> _Task goal_
Could you write out each of the records below exactly?

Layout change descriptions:

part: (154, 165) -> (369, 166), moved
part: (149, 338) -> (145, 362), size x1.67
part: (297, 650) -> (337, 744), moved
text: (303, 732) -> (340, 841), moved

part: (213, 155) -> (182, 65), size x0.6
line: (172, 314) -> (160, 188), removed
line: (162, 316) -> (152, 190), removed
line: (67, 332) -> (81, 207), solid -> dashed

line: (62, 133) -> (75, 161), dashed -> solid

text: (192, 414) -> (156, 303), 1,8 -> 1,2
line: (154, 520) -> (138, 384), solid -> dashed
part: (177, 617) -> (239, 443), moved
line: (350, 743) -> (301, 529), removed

> _Written reply_
part: (154, 165) -> (369, 166), moved
part: (149, 338) -> (145, 362), size x1.67
part: (297, 650) -> (337, 744), moved
text: (303, 732) -> (340, 841), moved

part: (213, 155) -> (182, 65), size x0.6
line: (172, 314) -> (160, 188), removed
line: (162, 316) -> (152, 190), removed
line: (67, 332) -> (81, 207), solid -> dashed

line: (62, 133) -> (75, 161), dashed -> solid

text: (192, 414) -> (156, 303), 1,8 -> 1,2
line: (154, 520) -> (138, 384), solid -> dashed
part: (177, 617) -> (239, 443), moved
line: (350, 743) -> (301, 529), removed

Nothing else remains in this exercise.